Yes, you are over thinking this. During this phase, the first month or so, there is virtually zero correlation between your loss rate and what you are doing, as there is a lot going on with your body changing states trying to adapt to this big caloric deficit that you have thrown at it. Do a search here for the three (or third) week stall and you will see lots of anxiety over what is my weight loss doing and what have I done? Your loss will slow, often stall and maybe climb a bit before going down again. It often happens right around the time that our diets are moving from one stage to the next, so "that mush be it!" but it isn't - even those of us who never had all those stages go through something like this.

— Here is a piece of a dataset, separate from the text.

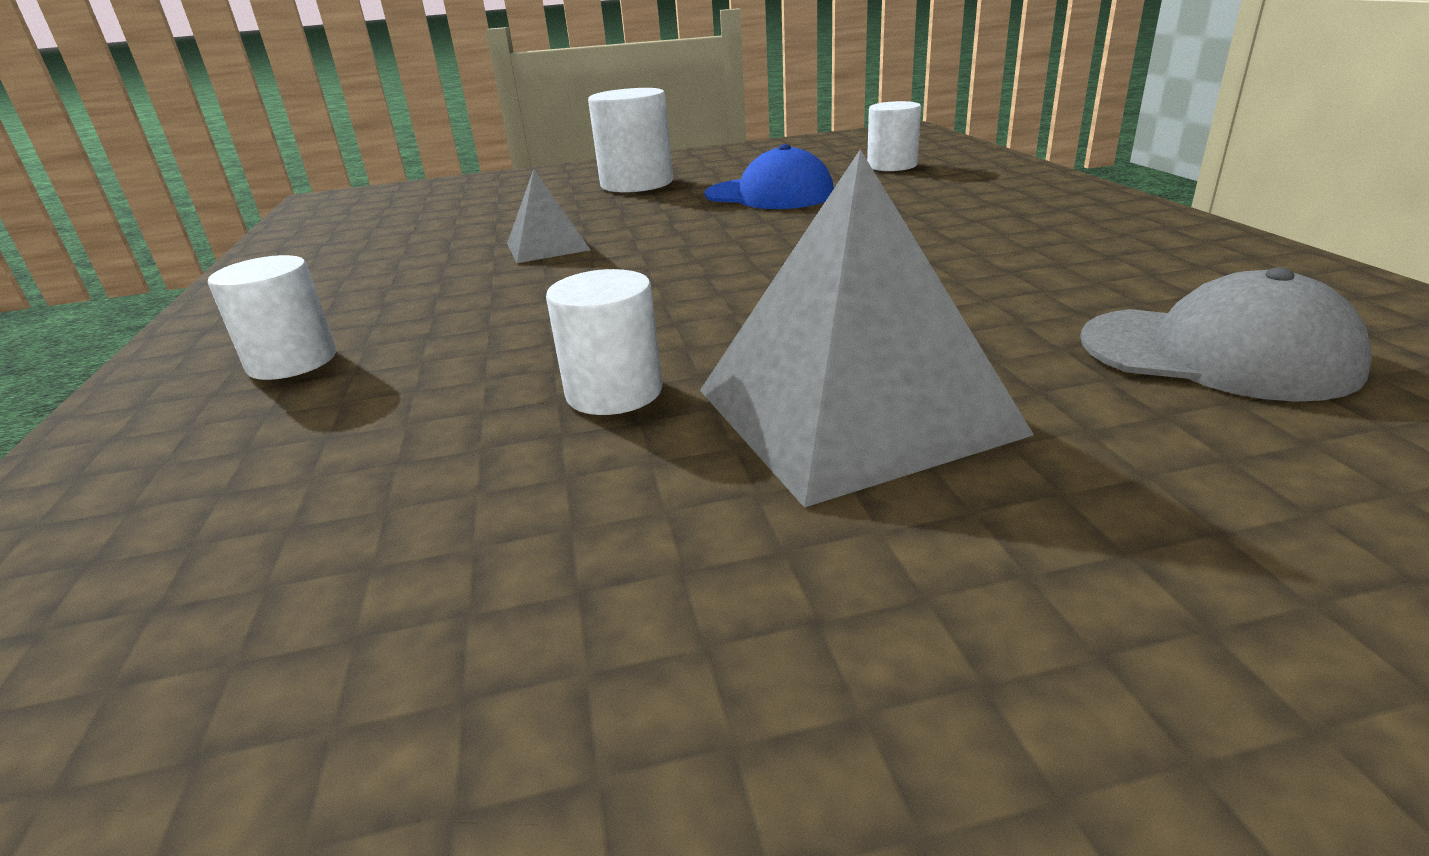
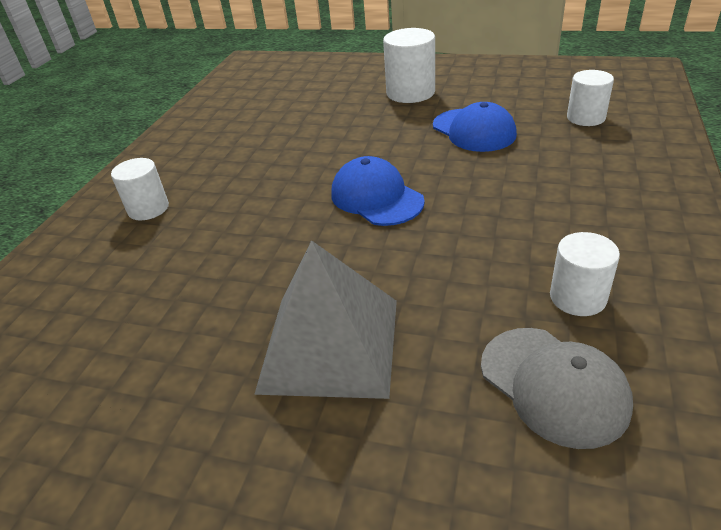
camera: 30 degrees right, 10 degrees up
(547, 246) = (313, 148): grey pyramid -> none
(614, 392) = (247, 285): white cylinder -> white cylinder (577, 297)
(714, 266) = (376, 197): none -> blue cap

Short answer is that when you go into a serious caloric deficit like this, your body first starts drawing on you glycogen reserves, short term carb reserves stored in you liver and muscles, which give you your quick response bursts of energy. There is a lot of water weight associated with glycogen. Once that is largely consumed, your body usually pauses to see if you are really serious about this caloric deficit thing. Then it will start to draw on your fat stores, which is what we are here to do in the first place. Fat also burns more slowly than glycogen/carbs (its that 9 cal/gm vs 4 cal/gm thing,) and it has to rebuild some of your glycogen reserves again (water weight on) so weight can be real flaky here for a while.
If you really feel that you aren't eating enough, then a bit more wouldn't hurt and may be helpful, though that won't be what gets your loss moving again. I was up around 1100 calories fairly quickly, within the first couple of weeks, but I was also progressing on food types more quickly than your program suggests, and we had no specific caloric guidance. Others on these forums at that time were insisting that anything more than 6-800 calories would be death to your weight loss. I did fine, at least with my decent guy metabolism, and they did fine as well. I wouldn't rush things on too much, as it is much easier to add more later if you feel the need to than to cut back once you get used to eating a certain amount. I didn't increase my average calories from there until I was within about 10 lb of goal weight (at about six months) and needed to slow things down.